Config File

Skippr uses one project config file: skippr.yml. The same full engine schema is used by skippr and skipprd.

Example

yaml

skippr:
  workspace: mssql_migration

pipelines:
  mssql_to_snowflake:
    data_source: data_sources.mssql
    data_sink: data_sinks.snowflake
    cdc:
      business_key_columns: [id]

data_sources:
  mssql:
    Mssql:
      connection_string: ${MSSQL_CONNECTION_STRING}
      tables: ["dbo.customers", "dbo.orders"]
  postgres_cdc:
    Postgres:
      connection_string: ${POSTGRES_CONNECTION_STRING}
      tables: ["public.orders"]
      cdc_mode: snapshot_then_cdc

data_sinks:
  snowflake:
    Snowflake:
      account: ${SNOWFLAKE_ACCOUNT}
      user: ${SNOWFLAKE_USER}
      database: ANALYTICS
      schema: RAW
      warehouse: COMPUTE_WH
      role: ACCOUNTADMIN
      private_key_path: ${SNOWFLAKE_PRIVATE_KEY_PATH}

schema_sinks: {}
runtime_plugins: {}

Top-Level Sections

Section	Purpose
`project`	Top-level project id used for hosted React scope (`project_id`) and related paths (including Lance for doc vectors).
`skippr`	Workspace and internal skipprd extract/load defaults
`pipelines`	Named pipelines: ELT (`data_source` / `data_sink`, …) and doc-vector ingest (`vector_source` pointing at `vector_sources`, optional chunk fields)
`data_sources`	Source plugin configuration keyed by name
`data_sinks`	Destination plugin configuration keyed by name
`schema_sinks`	Catalog/schema plugin configuration keyed by name
`runtime_plugins`	Optional explicit runtime plugin manifest paths
`vector_sources`	Named file trees for `skippr vector ingest-docs` (declarative `root`, `include`, optional `exclude` / `extensions` / chunk overrides). No warehouse required.

Storage Settings

skippr.skipprd_el_storage_mode is an internal development/testing setting that controls where skipprd extract/load state is stored (local or s3). It does not control dbt project storage, React thread logs, or vector storage for skippr model; authenticated modeling runs use the storage credentials returned by the Skippr API.

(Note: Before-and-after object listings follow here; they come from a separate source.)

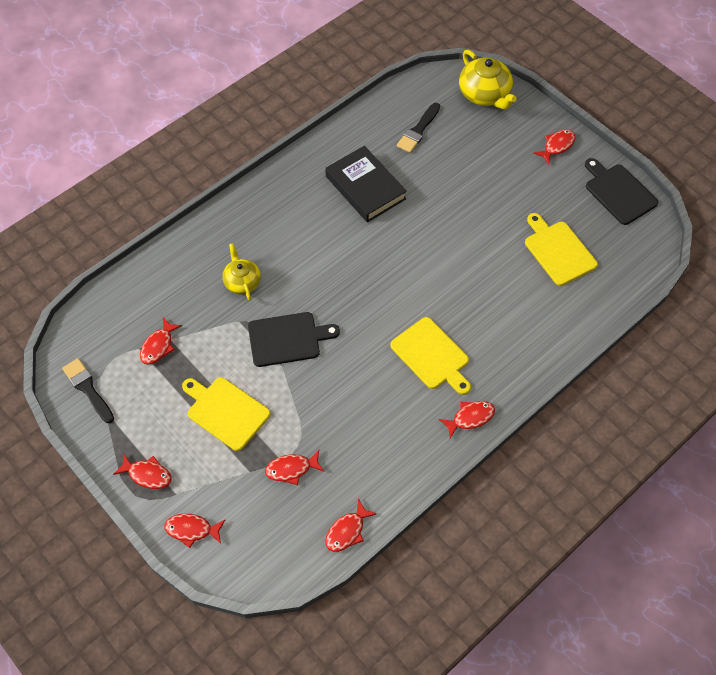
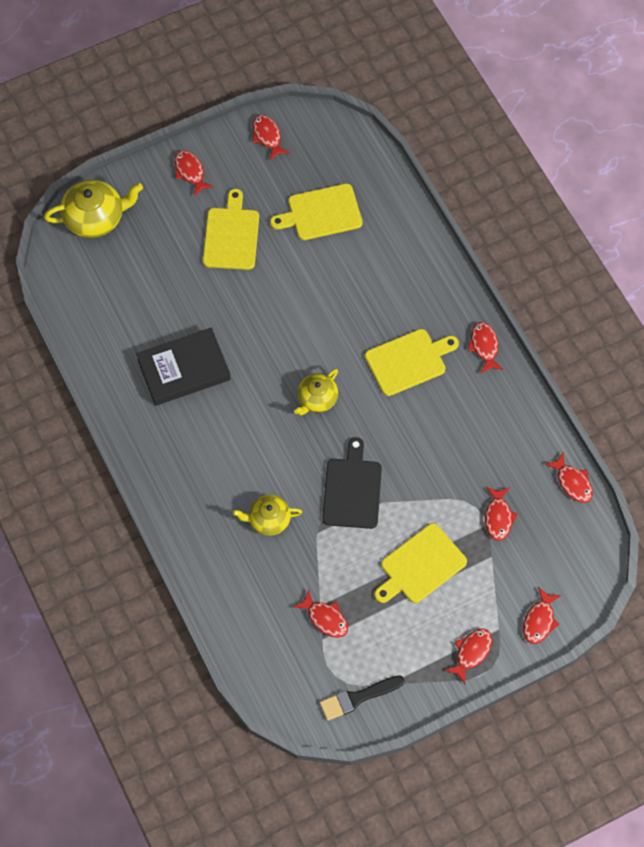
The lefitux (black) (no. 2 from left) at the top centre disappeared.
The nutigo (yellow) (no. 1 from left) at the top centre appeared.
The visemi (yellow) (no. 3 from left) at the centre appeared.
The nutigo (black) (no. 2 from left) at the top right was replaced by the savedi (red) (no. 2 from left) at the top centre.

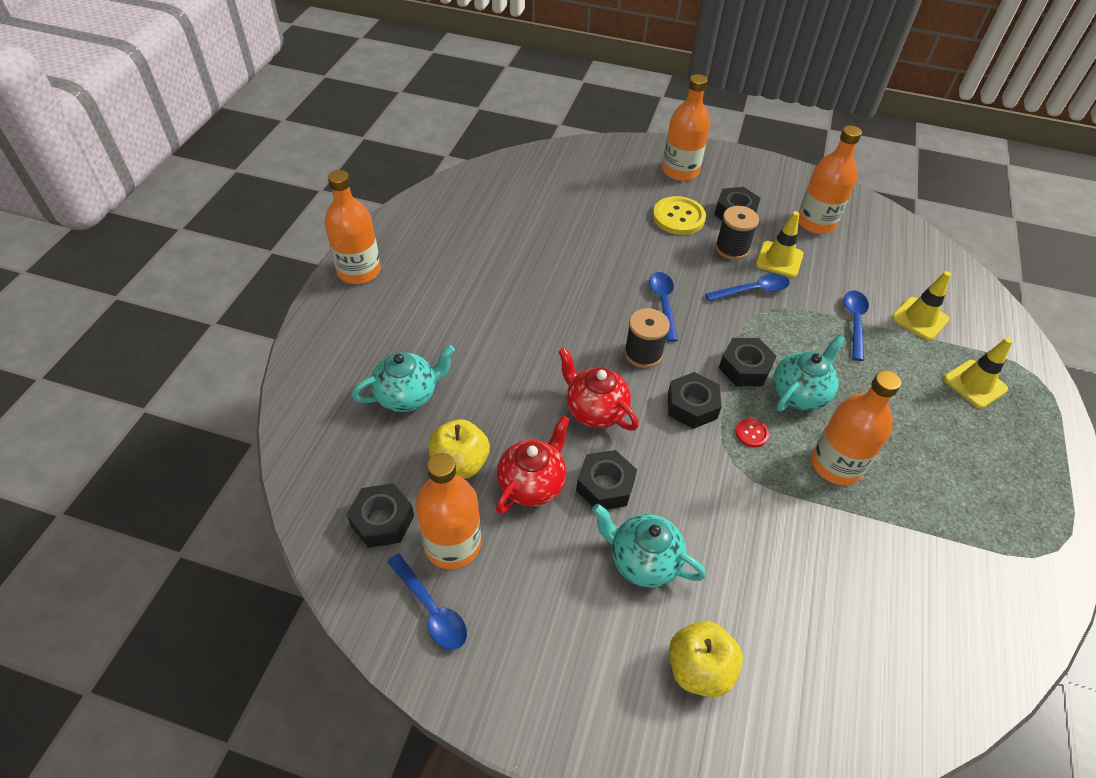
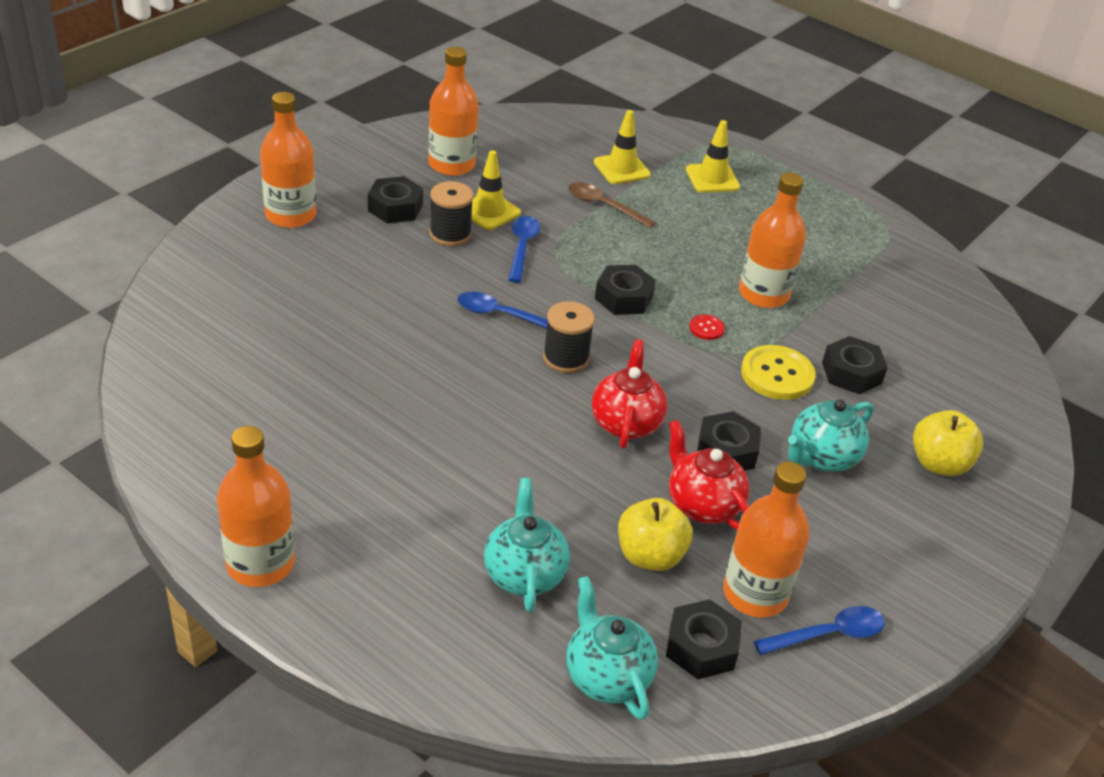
The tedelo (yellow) moved from the top centre to the middle right.
The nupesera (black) (no. 3 from left in the first image) moved from the centre to the middle right.
The visemi (turquoise) (no. 3 from left in the first image) moved from the middle right to the bottom centre.
The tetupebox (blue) (no. 4 from left) at the middle right became the tetupebox (brown) at the top centre.
The visemi (red) (no. 2 from left in the first image) at the centre turned 120 degrees clockwise.

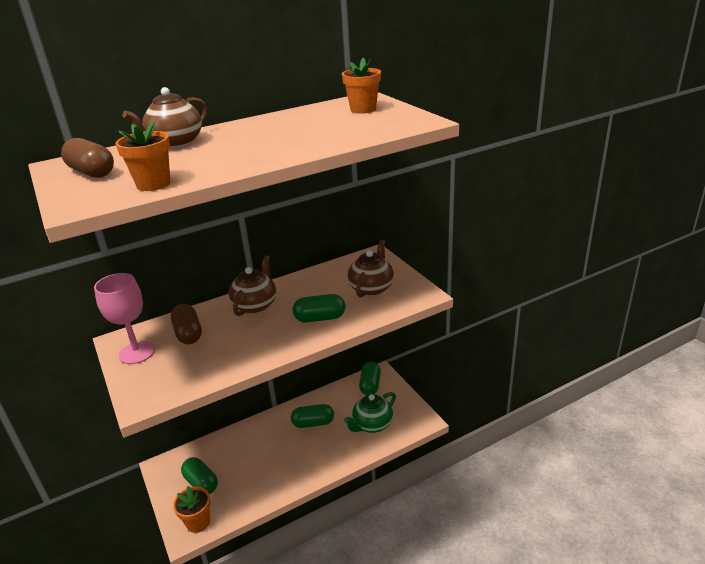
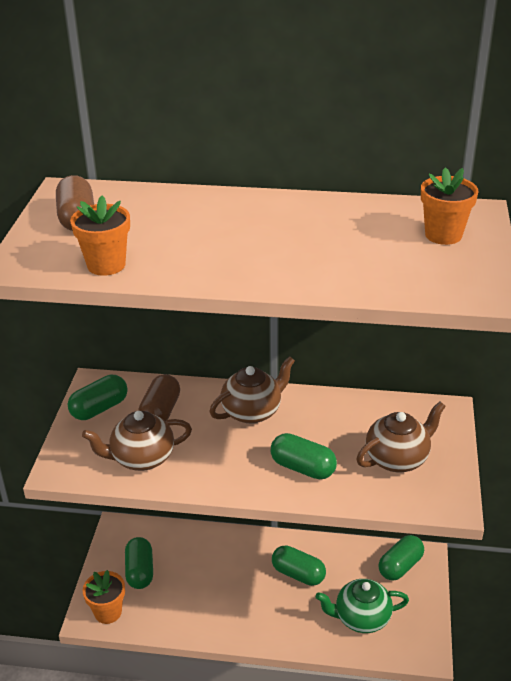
The visemi (brown) (no. 1 from left) moved from the top left to the middle left.
The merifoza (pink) at the middle left was replaced by the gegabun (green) (no. 1 from left) at the middle left.

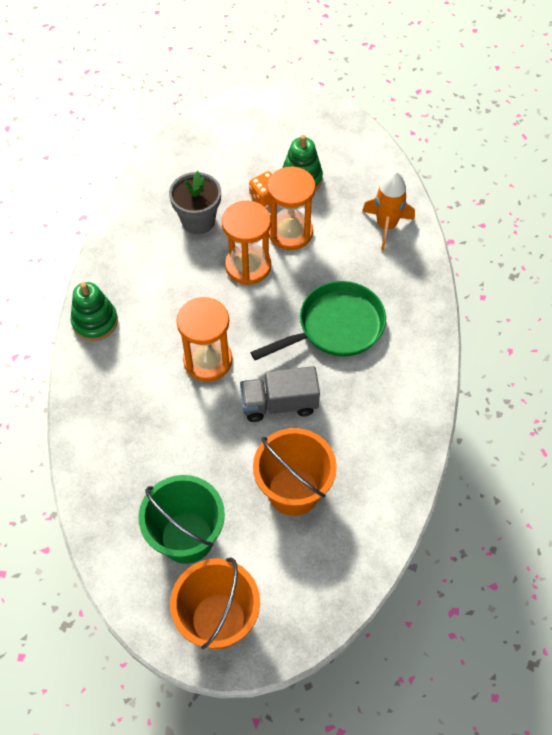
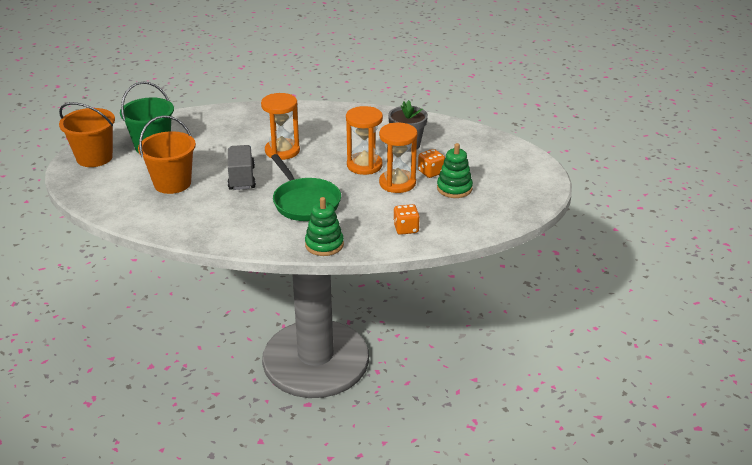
The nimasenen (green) (no. 1 from left) moved from the middle left to the centre.
The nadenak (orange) at the top right was replaced by the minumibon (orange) (no. 1 from left) at the centre.

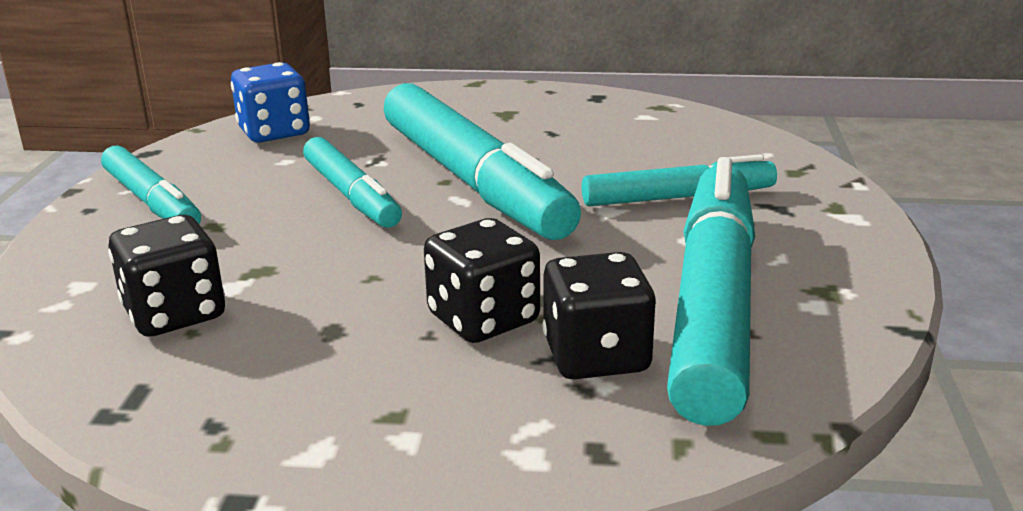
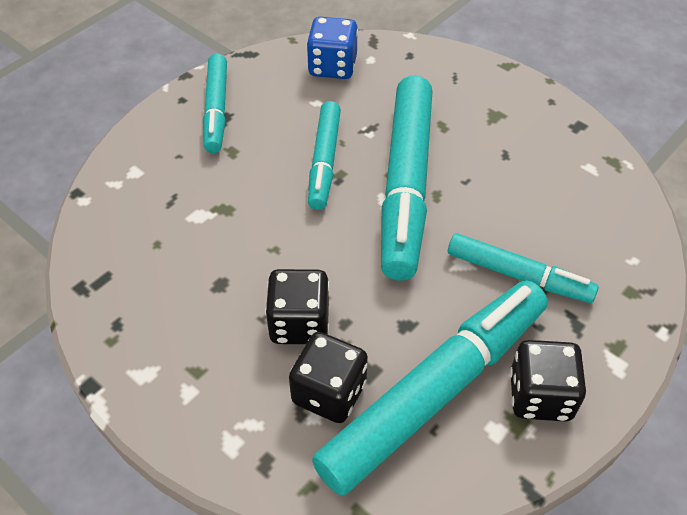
The minumibon (black) (no. 1 from left in the first image) moved from the middle left to the bottom right.

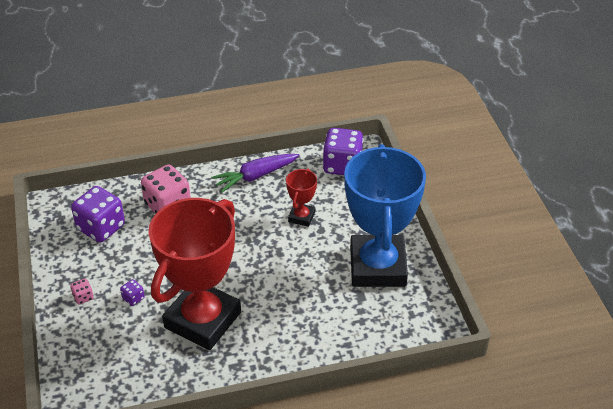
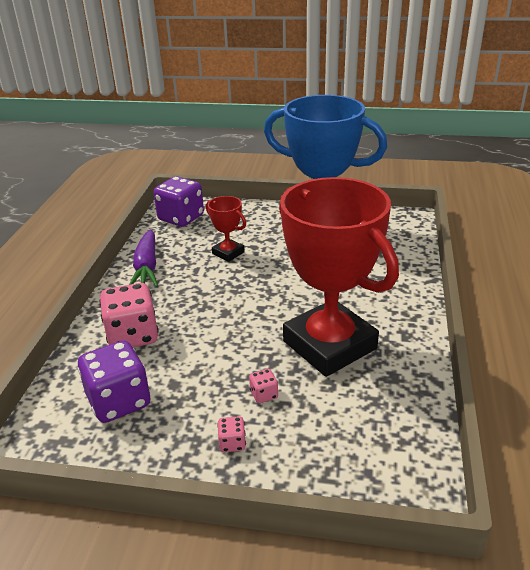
The minumibon (purple) (no. 2 from left) at the bottom left became the minumibon (pink) (no. 3 from left) at the bottom centre.

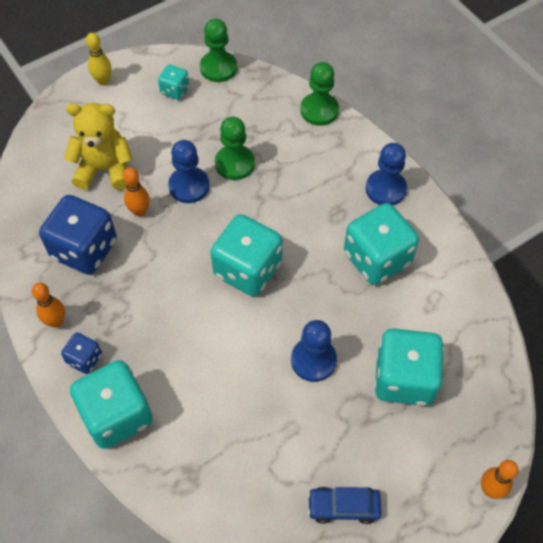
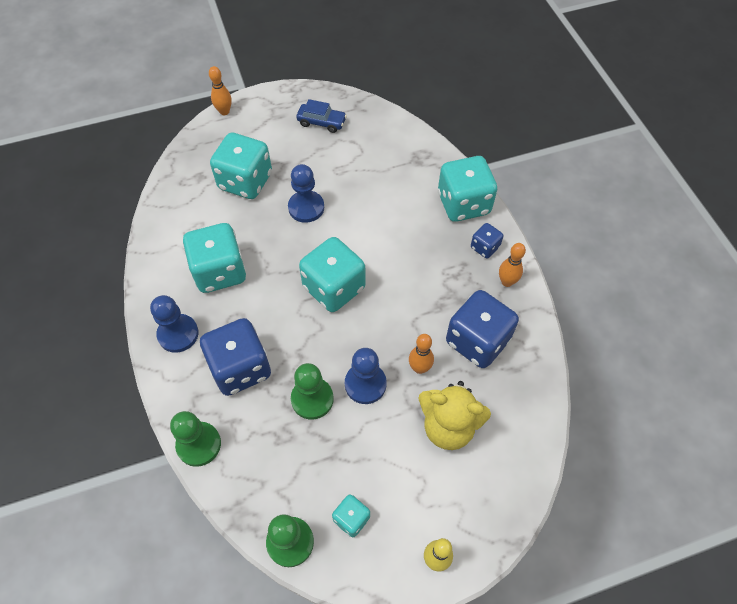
The minumibon (blue) (no. 1 from left) at the middle left appeared.

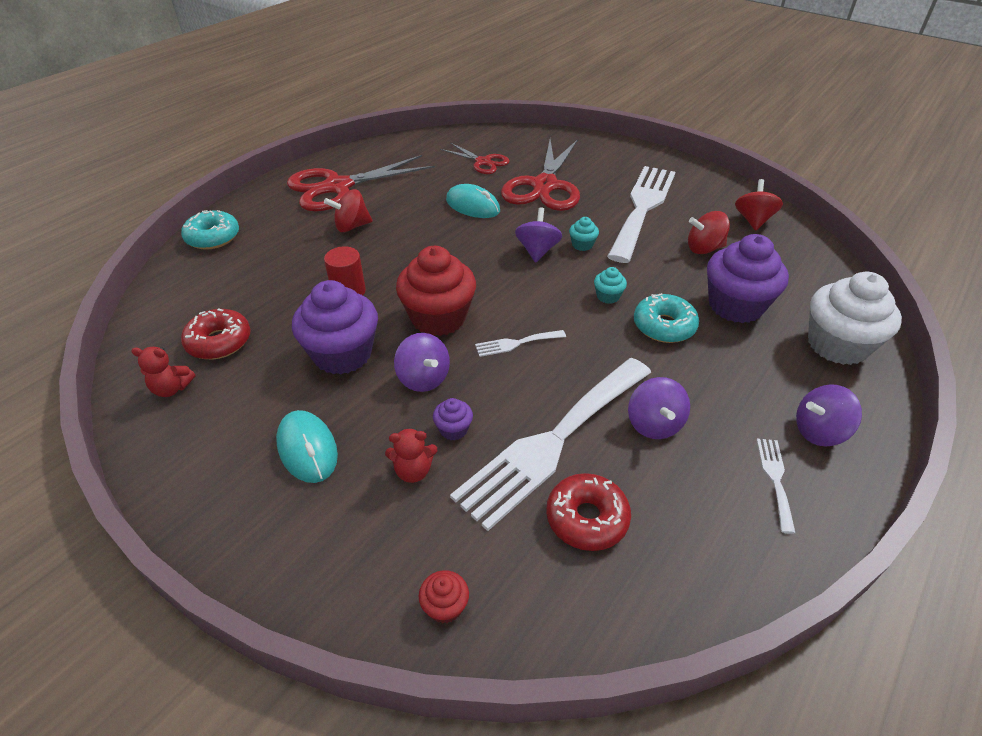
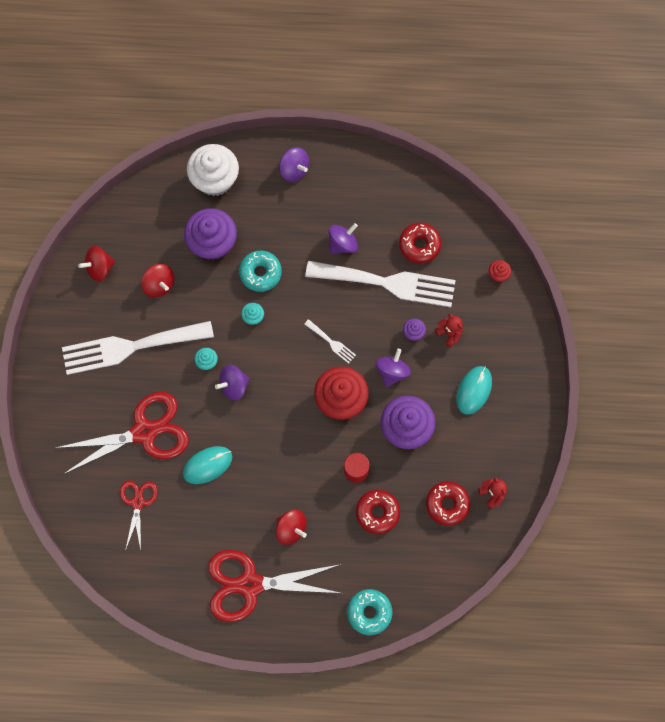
The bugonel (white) (no. 4 from left) at the middle right disappeared.
The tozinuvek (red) (no. 1 from left) at the bottom centre appeared.
The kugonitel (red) (no. 1 from left in the first image) at the top centre turned 150 degrees clockwise.
The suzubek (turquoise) (no. 2 from left in the first image) at the top centre turned 60 degrees clockwise.

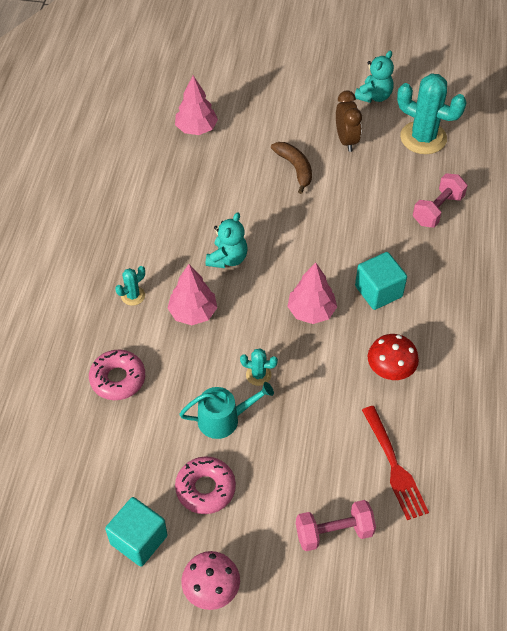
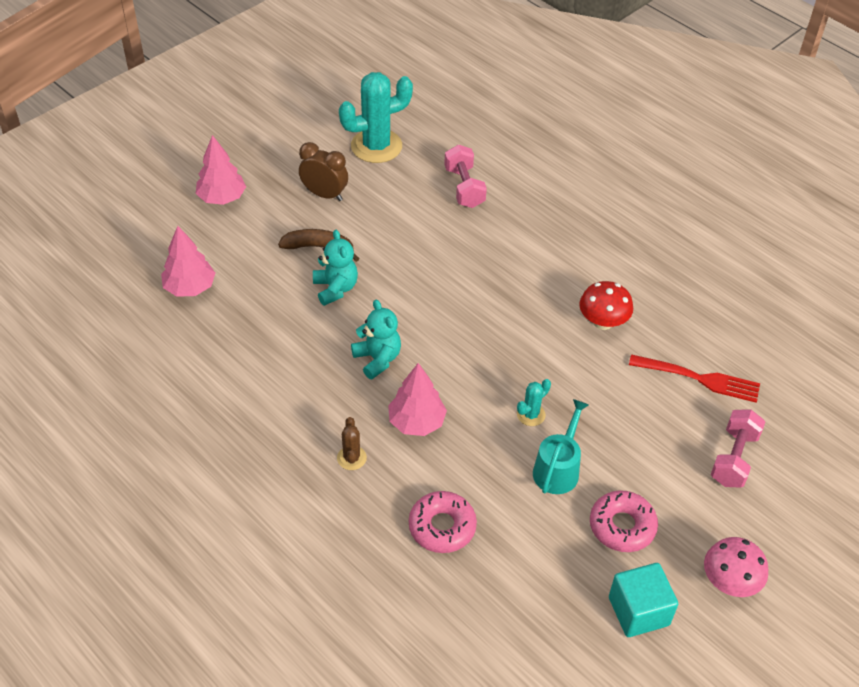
The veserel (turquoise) (no. 2 from left) at the middle right disappeared.
The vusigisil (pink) (no. 3 from left in the first image) moved from the centre to the top left.
The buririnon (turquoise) (no. 2 from left in the first image) moved from the top right to the centre.
The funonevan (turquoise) (no. 1 from left) at the middle left became the funonevan (brown) at the centre.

The equivalent environment variable for direct skipprd runs is SKIPPRD_EL_STORAGE_MODE.

Pipelines

Each pipeline references registry entries by section-qualified name:

yaml

pipelines:
  ingest_orders:
    data_source: data_sources.postgres
    data_sink: data_sinks.iceberg

Use skippr discover --pipeline ingest_orders to persist metadata, then skippr sync --pipeline ingest_orders --once to load data. If metadata is missing, sync runs discovery automatically before loading. Run skippr model --pipeline ingest_orders after sync when you are ready to generate and validate dbt assets.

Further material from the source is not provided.